Thuy Chi reached her height of fame when her songs were unofficially released on the internet. Since then, she had always been regarded as a singer with an angelic voice, hitting some very high notes with much clarity and a honeyed voice. This online success earned Thuy Chi a spot in the singing contest "Bai Hat Viet" in 2005 organized by VTV4. Though famous in showbiz and was persuaded by her fans to continue pursuing a singing career, she only saw it as her interest and wanted to pursue her love for teaching the piano.

In 2008, Thuy Chi won the Favorite Artists of the Month award from the show "Bai Hat Viet" with songs such as "Thanh Thi," "Pho Co," etc.

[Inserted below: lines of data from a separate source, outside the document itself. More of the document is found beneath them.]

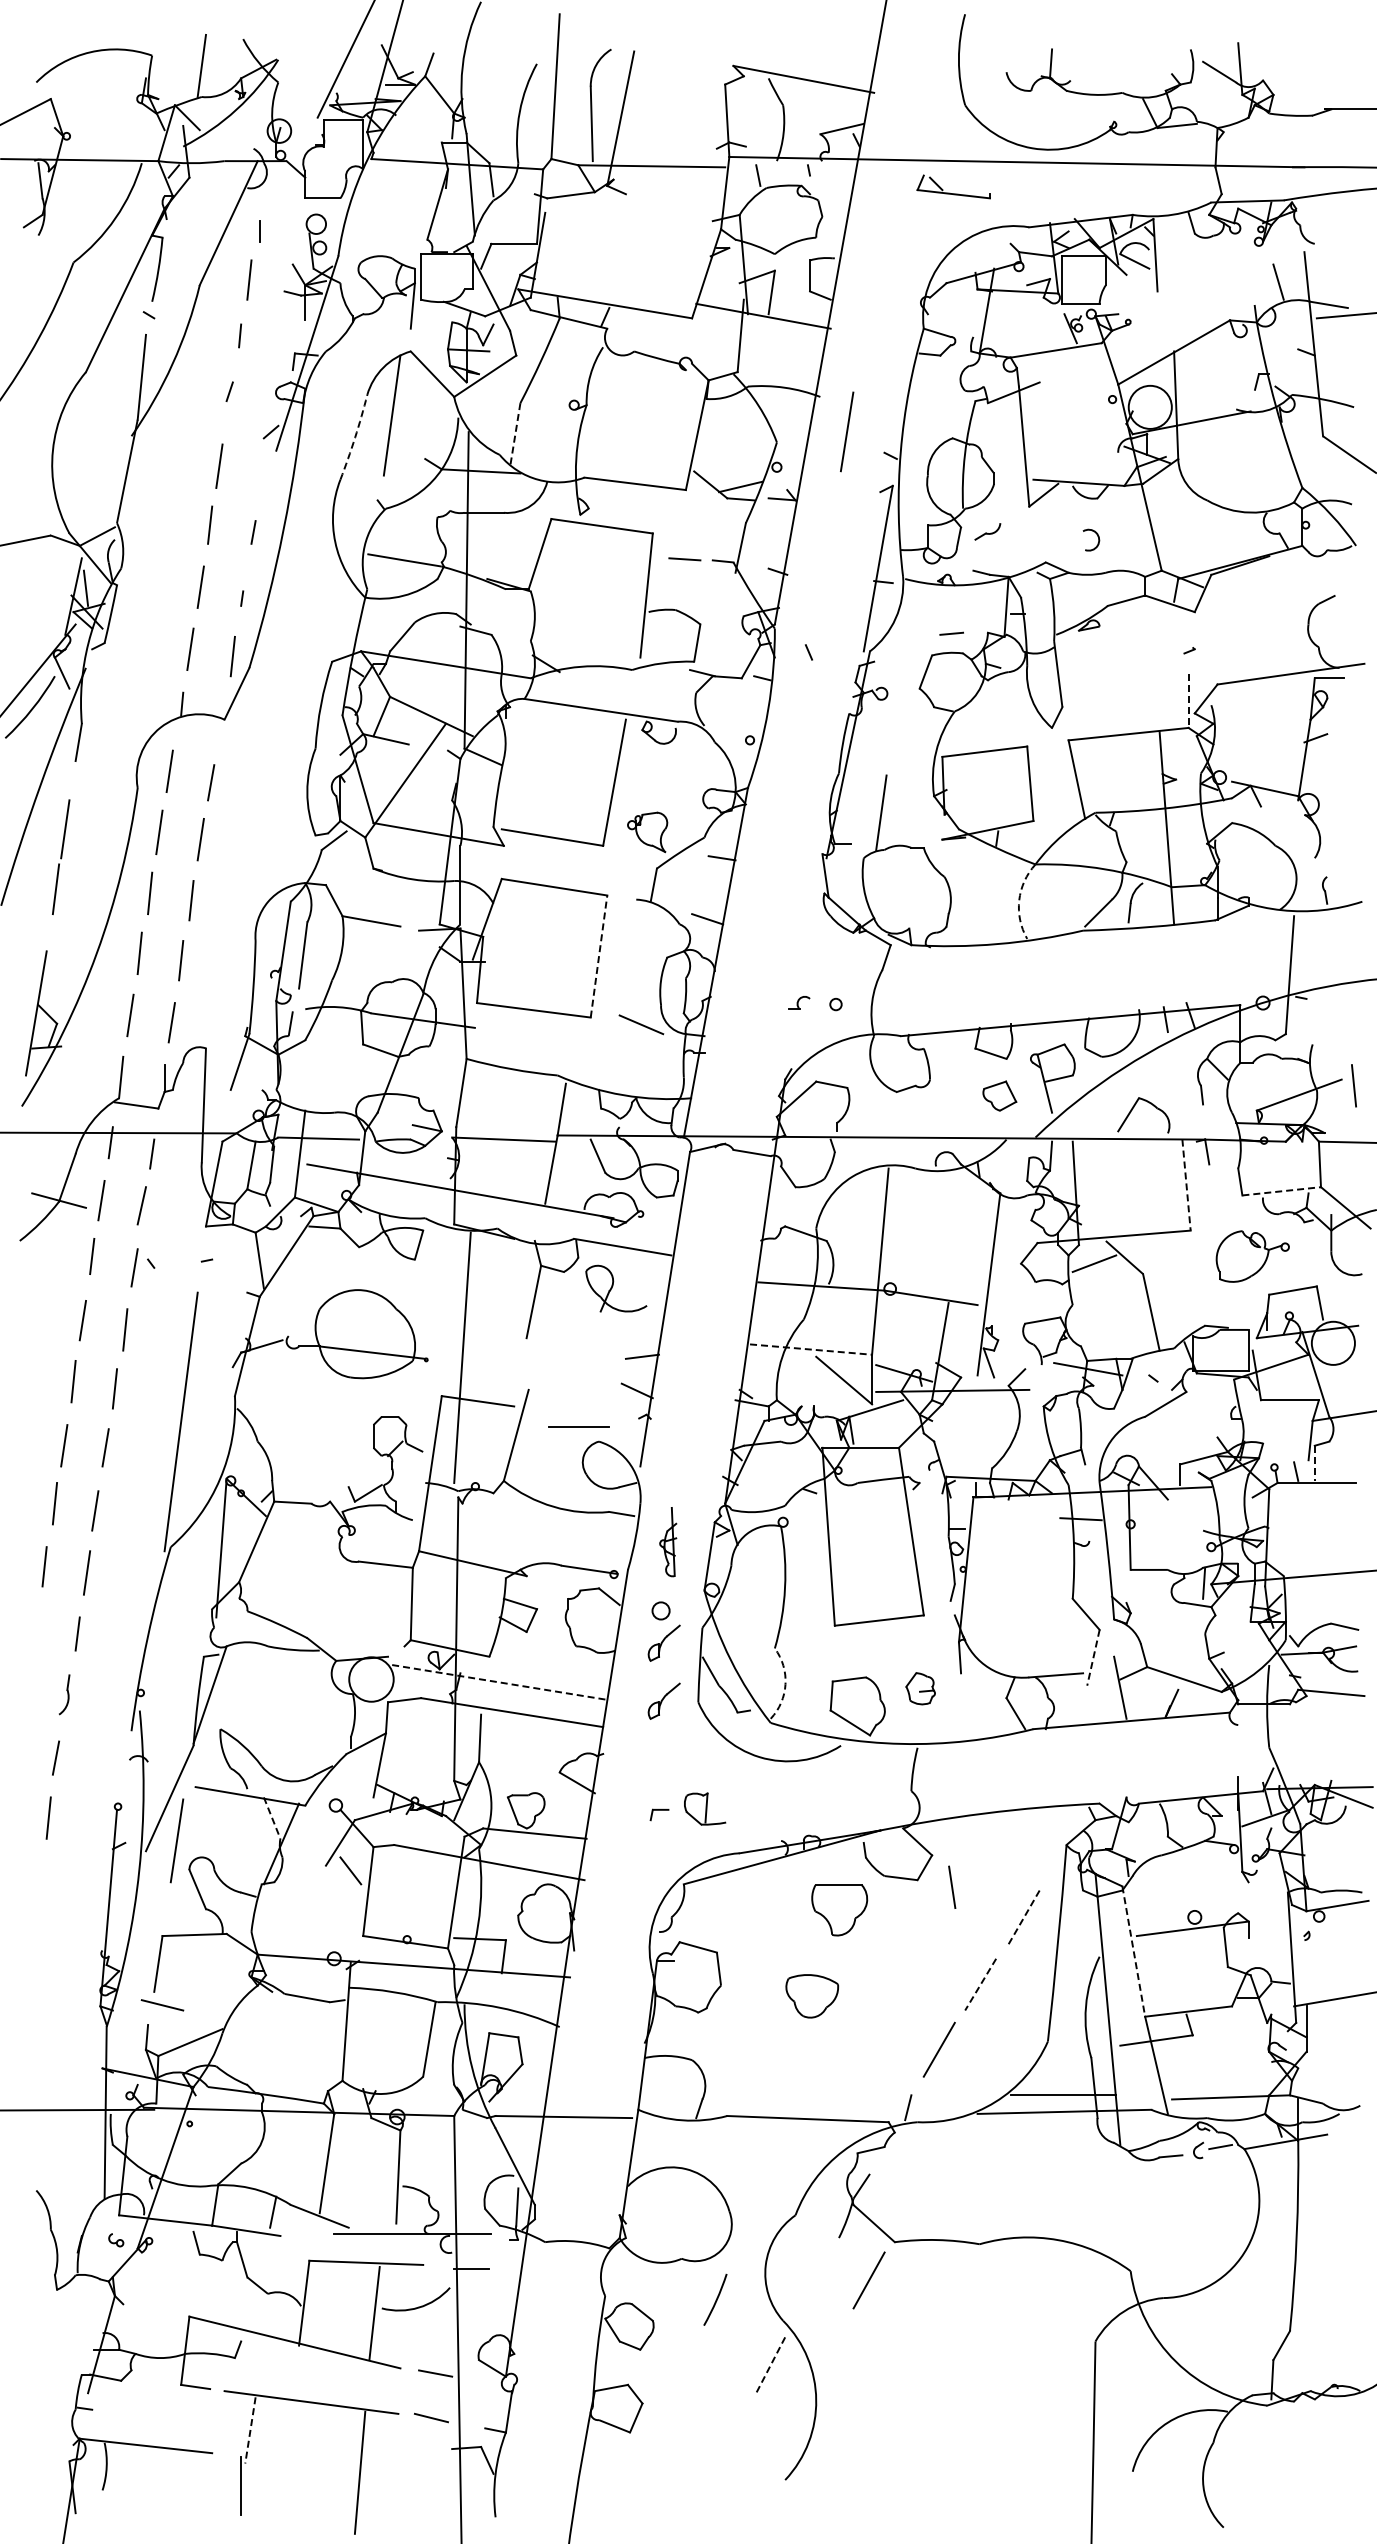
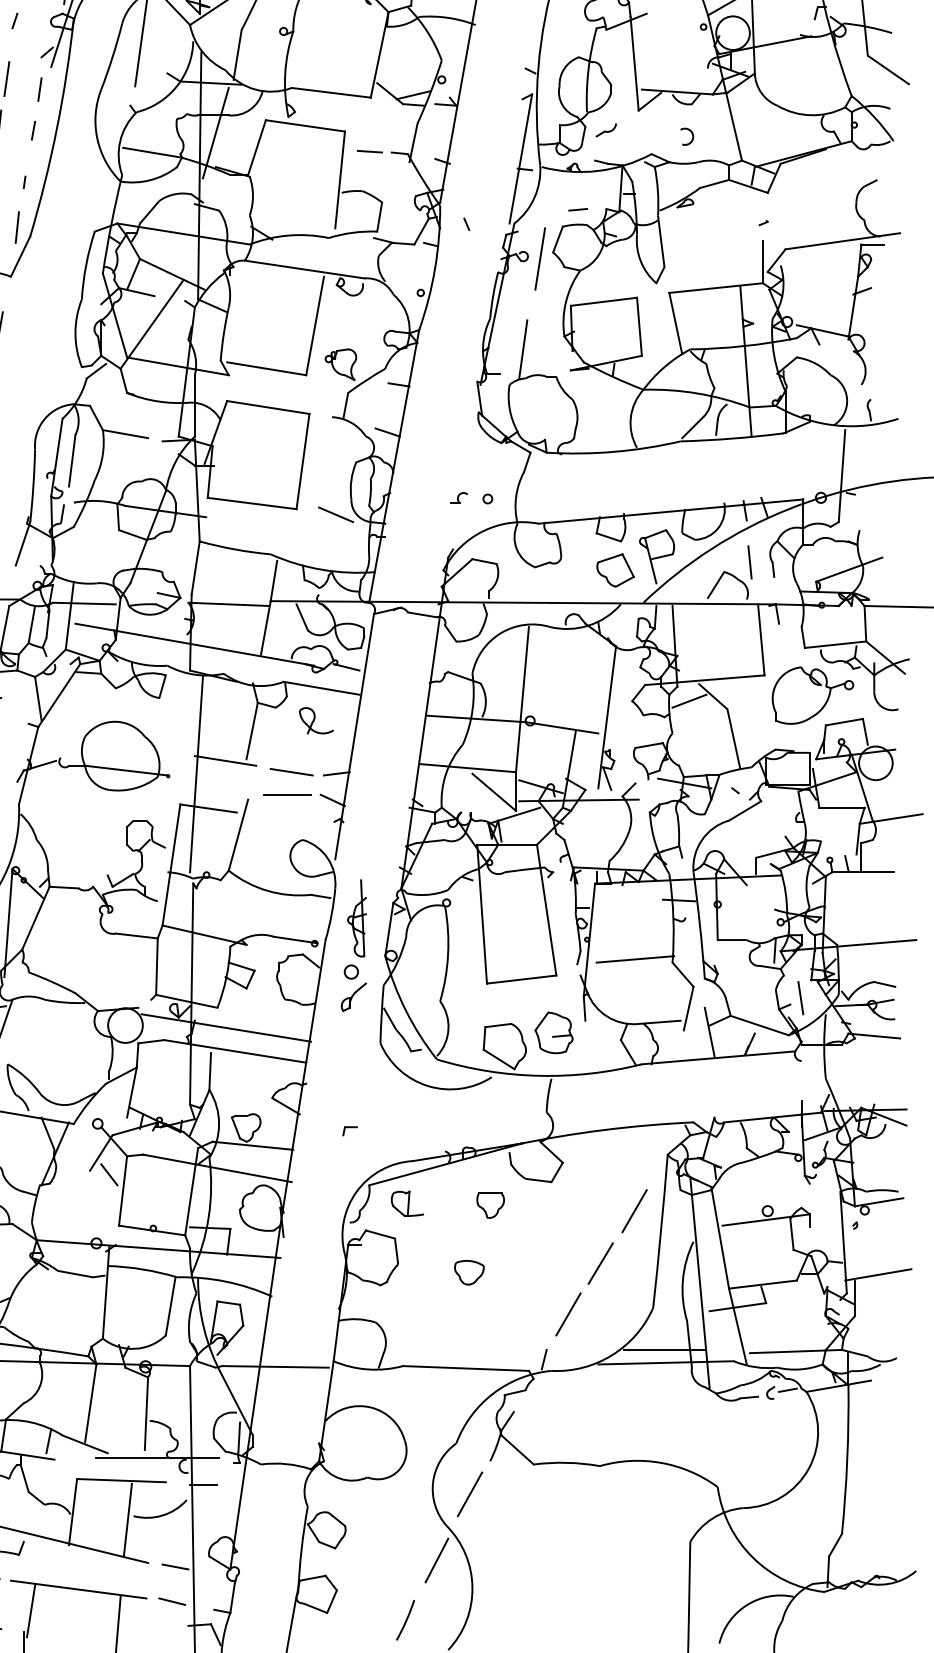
line: (847, 431) -> (540, 258), moved
line: (515, 435) -> (237, 55), dashed -> solid
arc: (355, 437) -> (113, 56), dashed -> solid
line: (261, 479) -> (39, 89), added
line: (486, 535) -> (215, 133), added
line: (1188, 701) -> (762, 262), dashed -> solid
arc: (1019, 900) -> (631, 417), dashed -> solid
line: (599, 956) -> (303, 461), dashed -> solid
line: (1353, 1085) -> (749, 562), moved
part: (999, 1095) -> (615, 569), size x1.43
line: (1186, 1185) -> (761, 640), dashed -> solid
line: (1281, 1191) -> (835, 644), dashed -> solid
line: (654, 1220) -> (346, 667), added
part: (1252, 1256) -> (812, 695), size x1.43
part: (616, 1288) -> (316, 720), size x0.71
line: (499, 1340) -> (225, 761), added
line: (811, 1349) -> (468, 768), dashed -> solid
line: (584, 1354) -> (291, 772), added
line: (578, 1426) -> (286, 794), moved
line: (1314, 1463) -> (861, 857), dashed -> solid
part: (667, 1541) -> (356, 917), size x1.43
line: (1024, 1594) -> (634, 959), added
line: (1093, 1657) -> (688, 1008), dashed -> solid
line: (501, 1682) -> (226, 1027), dashed -> solid
arc: (785, 1684) -> (448, 1029), dashed -> solid
part: (920, 1688) -> (553, 1032), size x1.67
part: (663, 1700) -> (353, 1041), removed
part: (705, 1808) -> (407, 1203), moved
line: (272, 1818) -> (48, 1133), dashed -> solid
line: (952, 1886) -> (801, 997), moved
part: (839, 1910) -> (490, 1205), size x0.62
line: (1023, 1917) -> (634, 1211), dashed -> solid
line: (1133, 1952) -> (719, 1238), dashed -> solid
line: (980, 1985) -> (600, 1264), dashed -> solid
part: (812, 1996) -> (469, 1272), size x0.71
line: (868, 2280) -> (469, 1494), moved
arc: (716, 2299) -> (406, 1619), moved
line: (770, 2365) -> (436, 1560), dashed -> solid
line: (250, 2430) -> (31, 1611), dashed -> solid

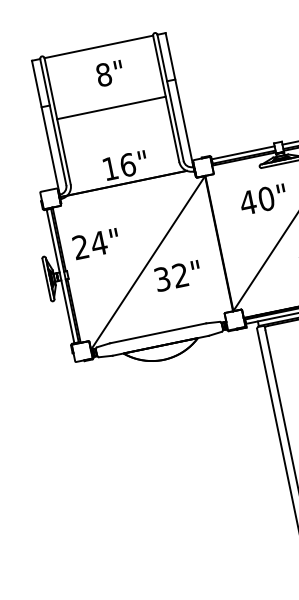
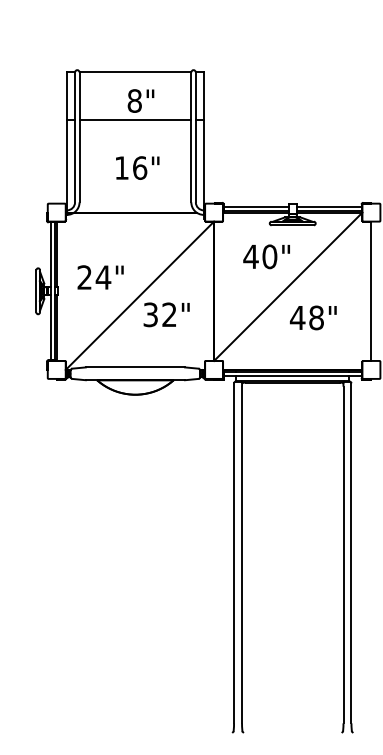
line: (111, 108) -> (135, 120), moved
text: (125, 165) -> (137, 167), moved
text: (96, 244) -> (100, 277), moved

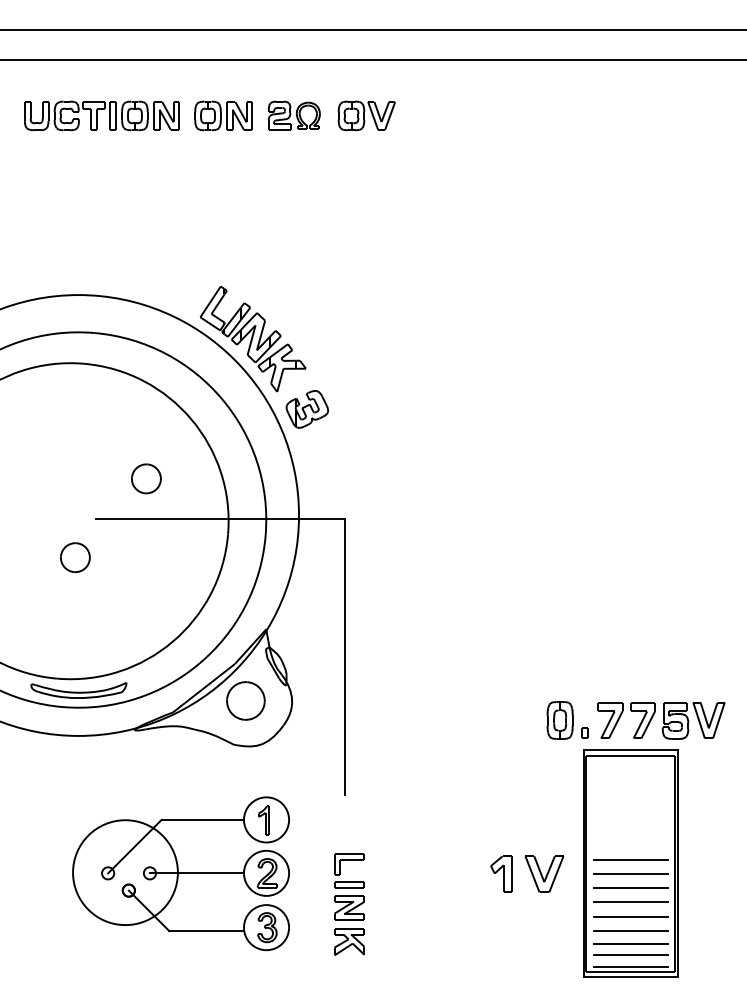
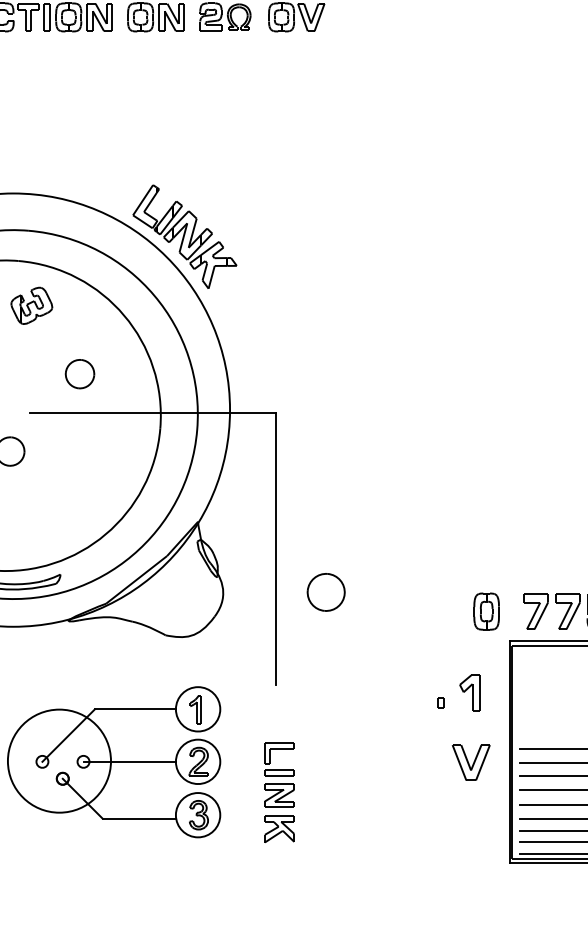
part: (307, 409) -> (31, 305), moved
part: (245, 700) -> (325, 591), moved
part: (584, 732) -> (439, 702), moved
part: (501, 873) -> (470, 692), moved

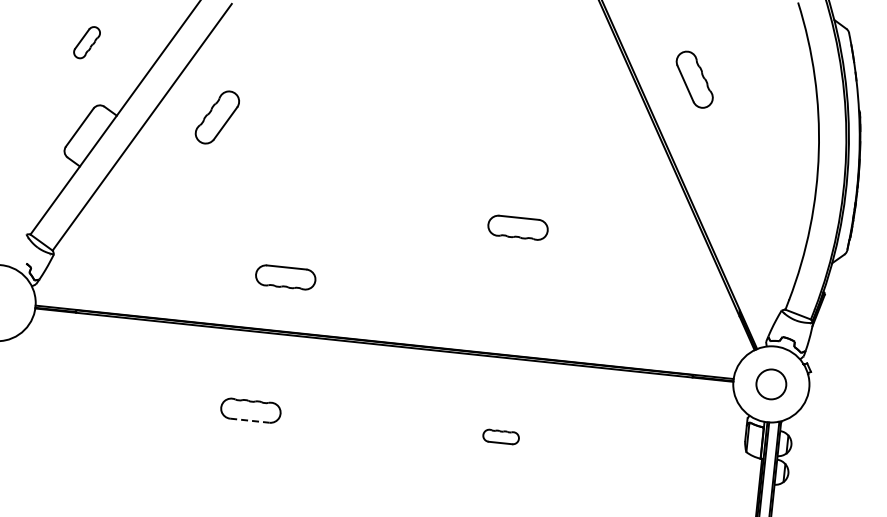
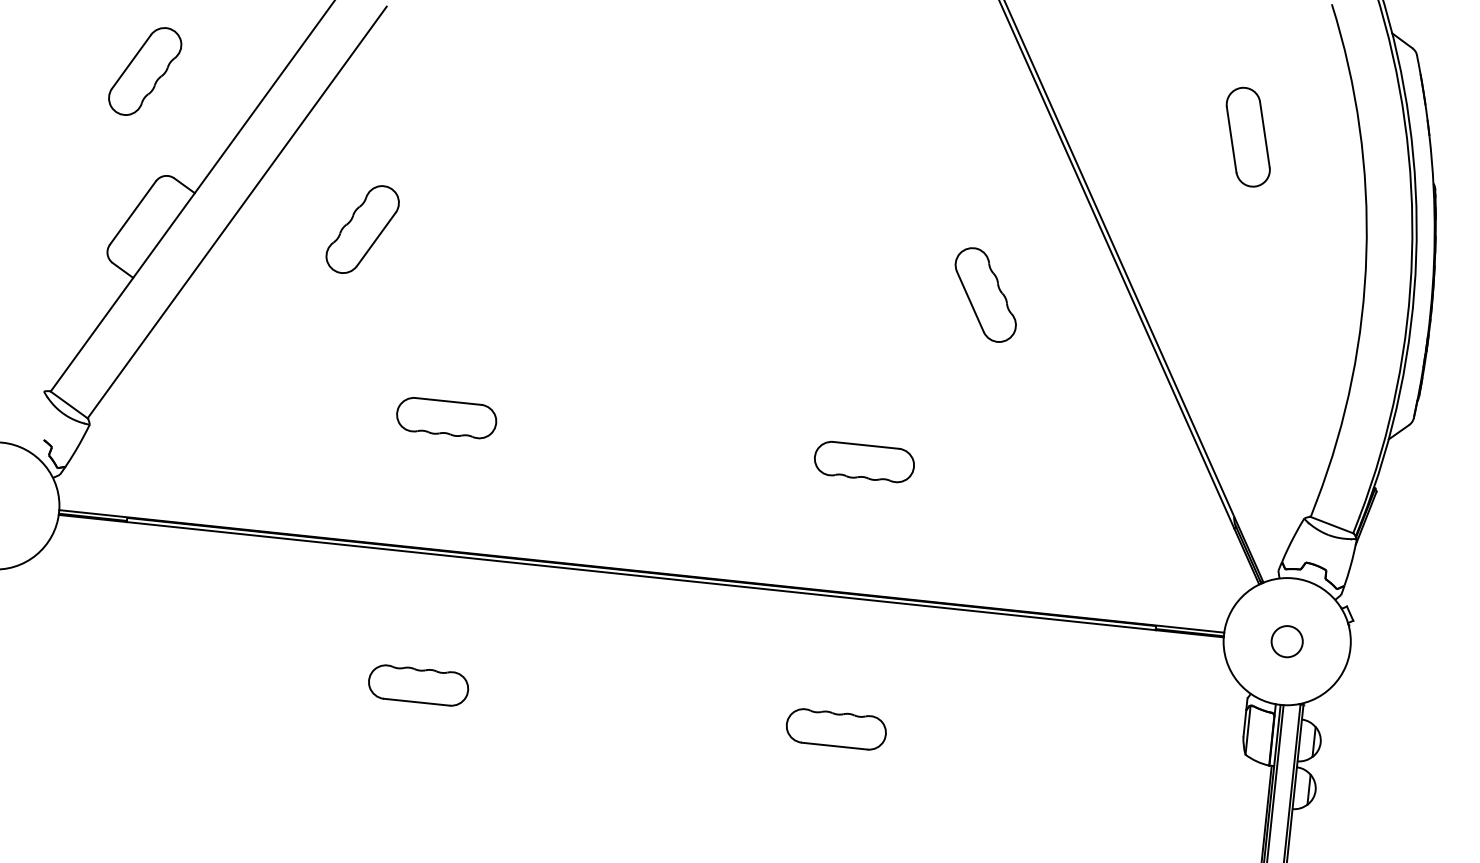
part: (86, 42) -> (144, 70), size x1.67
part: (694, 79) -> (985, 294), moved
part: (747, 81) -> (1247, 136), added
part: (216, 117) -> (361, 229), moved
part: (517, 227) -> (863, 461), moved
part: (285, 277) -> (446, 418), moved
circle: (771, 384) -> (1287, 641), size x0.62
line: (249, 420) -> (416, 701), dashed -> solid
part: (500, 436) -> (835, 728), size x1.67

At the annual ceremony "Lan Song Xanh" in 2009, Thuy Chi was awarded as one of the top ten artists of the year.
In 2010, Thuy Chi and her Vietnamese band won the silver medal of the world[source needed]. In 2001, she and the Vietnamese band won the gold medal for their performance[source needed].
In 2013, in Germany, her orchestra received the gold medal, and the Vietnamese child orchestra also won the awards for two performances: the most excellent performance and the fans' favorite[source needed].
In December 2013, at the "Bai Hat Viet" live show, the audience voted "Song of the Month" for the track "Pho trong mua," written by a young artist "Nguyen Anh Vu" and performed by Thuy Chi.
In the "Fans' Favorite" live show in February 2015, the prize of the month of January was officially given to the song "Giu Em Di" given by the young singer Thuy Chi.